In that sense, it would not be the shutdown alone that constitutes the shock to the system. Instead it would be the shutdown instilling in Americans a feeling that the government simply cannot function as currently constructed.
“One thing that we worry about is what is going to break consumer confidence, what is going to shake consumers and shake business confidence, what is going to make people worried enough that maybe they pull back a little bit,” Betsey Stevenson, a member of the Council of Economic Advisers under President Barack Obama now at the University of Michigan, said on the POLITICO Money podcast this week. “And that’s why a lot of people are a bit worried that the government shutdown could have long-lasting negative effects if it goes on long enough that it shakes both consumer and business confidence.”
The shutdown itself is limiting the amount of economic data available.
The Commerce Department on Wednesday, for instance, did not release a report on December retail sales due to the lapse in funding. A report on gross domestic product for 2018 scheduled to be released Jan. 30 will not come out if the shutdown is still in effect.

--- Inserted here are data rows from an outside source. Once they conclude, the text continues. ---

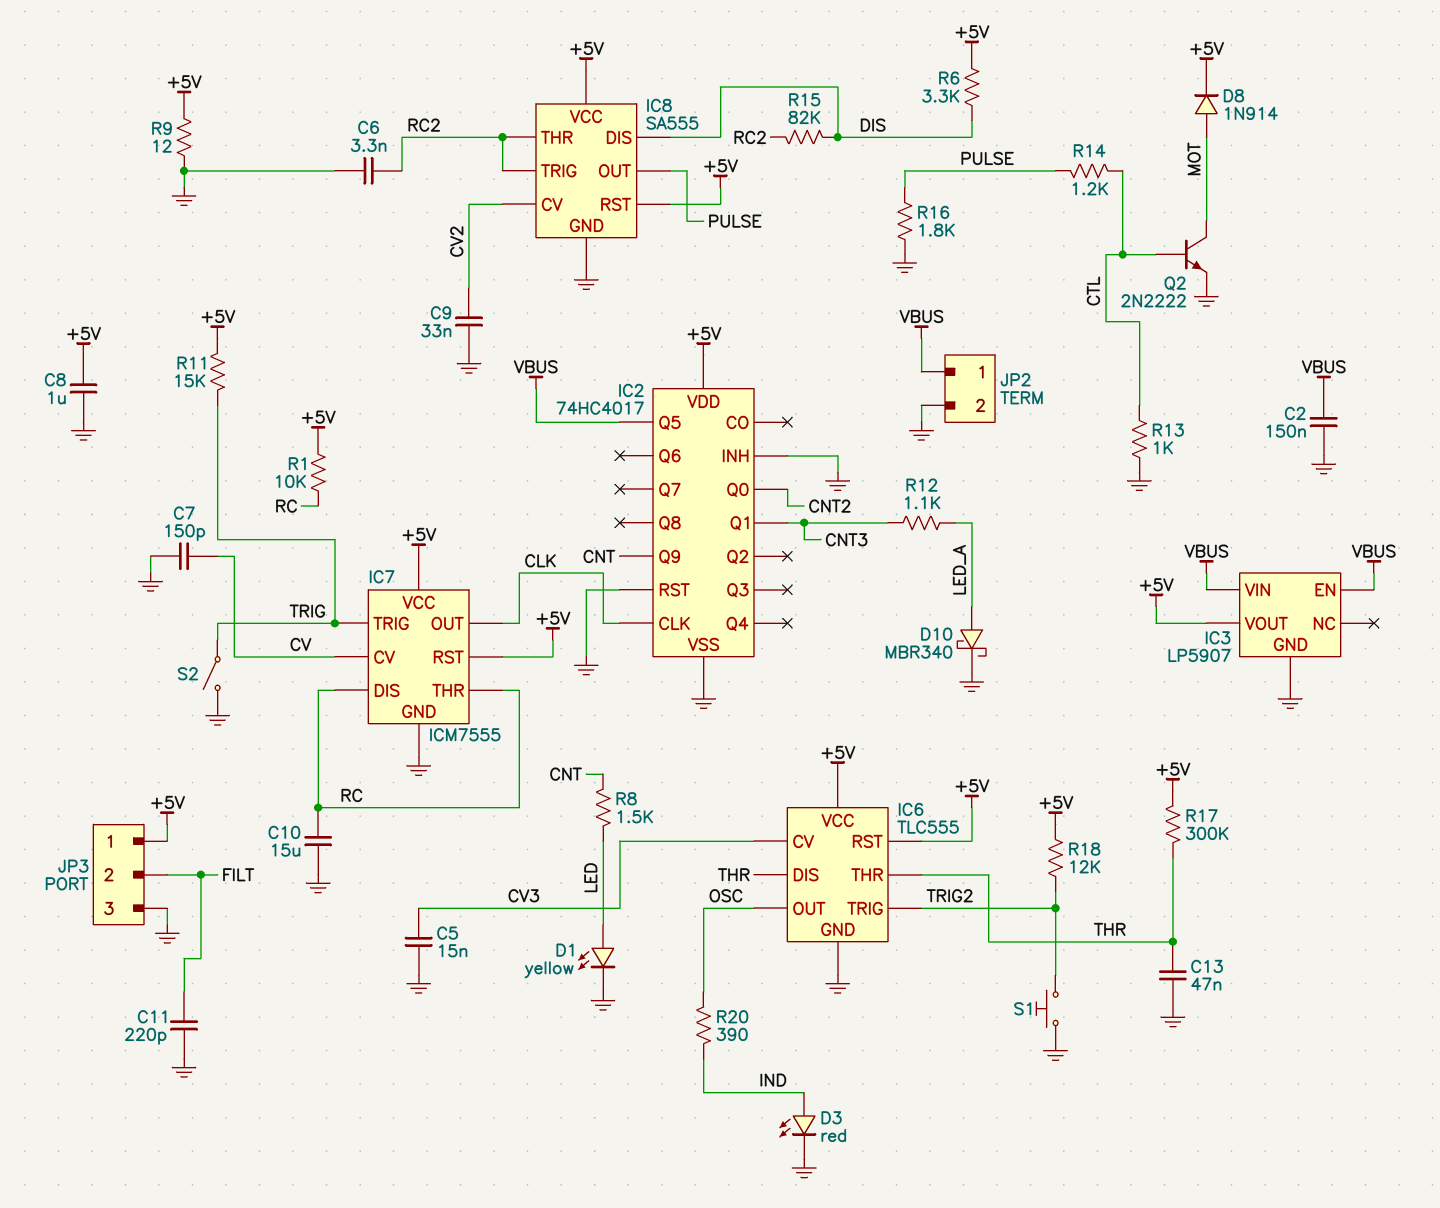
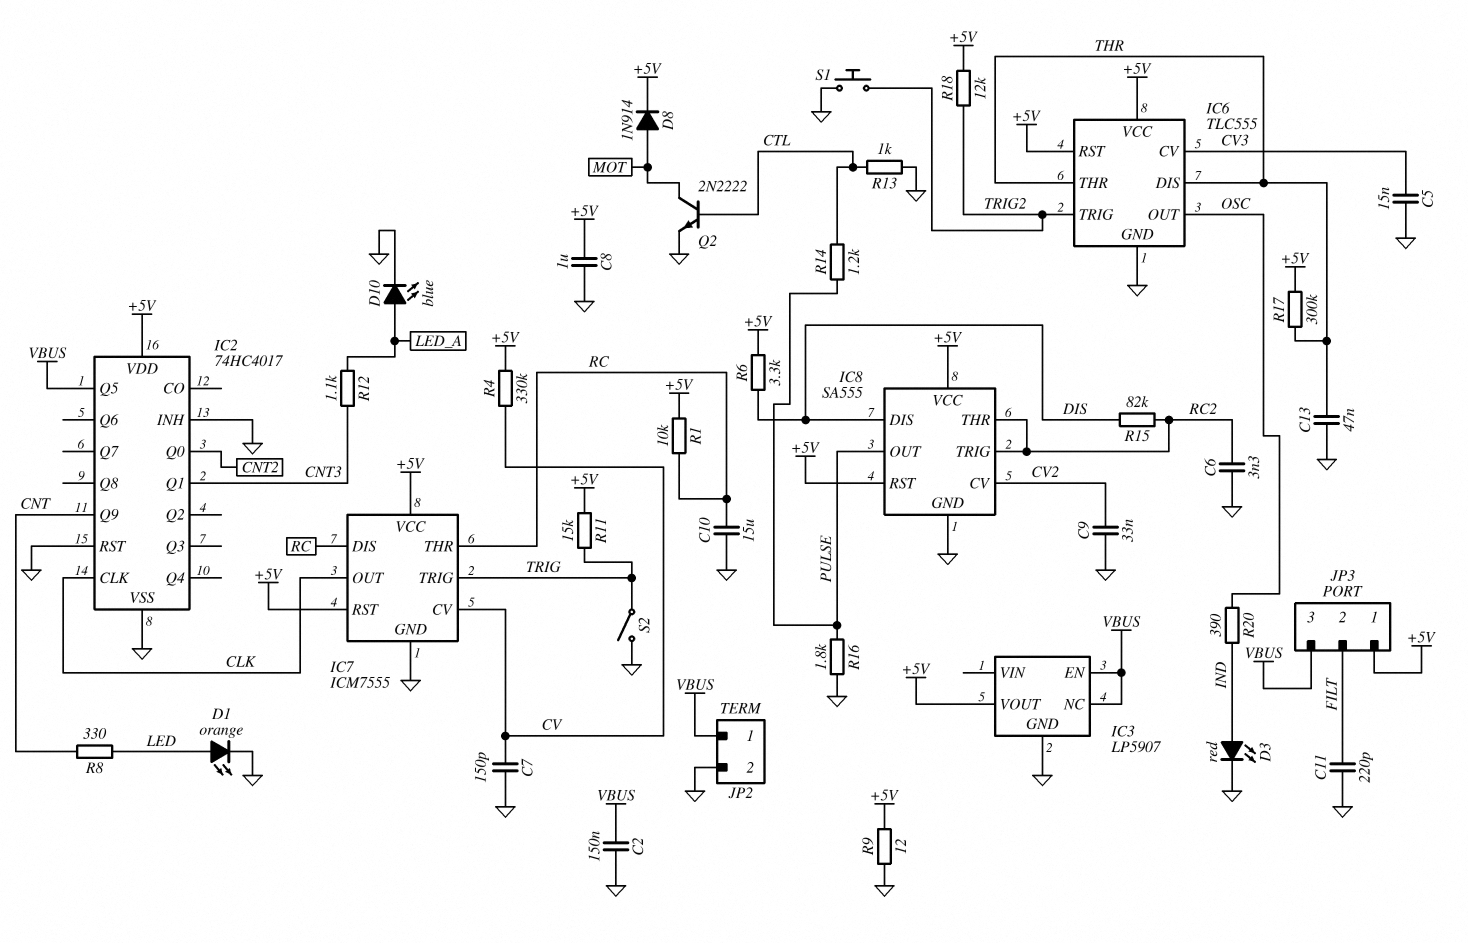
D1: LED yellow (A LED, K GND) -> LED orange (A LED, K GND)
D10: schottky MBR340 (A LED_A, K GND) -> LED blue (A LED_A, K GND)
IC3 pin NC: none -> VBUS
IC3 pin VIN: VBUS -> none
JP3 pin 3: GND -> VBUS
R4: none -> 330k (+5V, CV)
R8: 1.5k (CNT, LED) -> 330 (CNT, LED)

But data that are coming out are increasingly troubling. A private-sector reading on manufacturing activity in the New York region on Tuesday fell to its lowest level in over a year. That followed a reading on manufacturing nationally that fell in December to its lowest level since November 2016, suggesting the shutdown began as the economy was already losing some traction. A key reading on small-business owners’ confidence fell for a fourth straight month in December with respondents citing in part the fractured political climate.
So far, Wall Street has mostly shrugged off both the shutdown and recession warnings, preferring to focus instead on still-solid corporate earnings and signals from the Federal Reserve that it could respond to economic weakness in 2019 by stopping its plans for future rate hikes.
People close to the president say he tends to gauge economic risks by market reaction, so the lack of any big drops on Wall Street could be among the reasons he does not yet feel significant pressure to change his wall demands in ways that could end the shutdown.
A significant shutdown-related selloff on Wall Street could be one of the few things that might shift Trump’s thinking, much as it did on trade with China — pushing the president toward seeking a deal rather than engaging in bruising rhetorical attacks.
In the meantime, visible evidence of shutdown impacts from trash-strewn national parks, to longer lines at airports due to unpaid TSA agents not showing up, have not moved the president.
Less visible impacts, like a shuttered Securities and Exchange Commission being unable to move on potential big IPOs like those planned for Uber and Lyft, are also not yet changing the political conversation. These delays — like those for small businesses unable to get necessary approvals from government agencies — likely won’t show up in economic data for several months. But they are already subtracting from growth.
And concern is growing that the consensus view — that the economy is basically fine despite the Washington sideshow — could wind up being wrong.
“Markets are hanging onto the view that the economic data are just fine, there’s just something going on with politics that’s got nothing to do with the economy,” said Slok.
“Now we have policy choices being made because of the gridlock in Washington and the shutdown and the trade war that are having real consequences,” he said. “That can no longer be ignored.”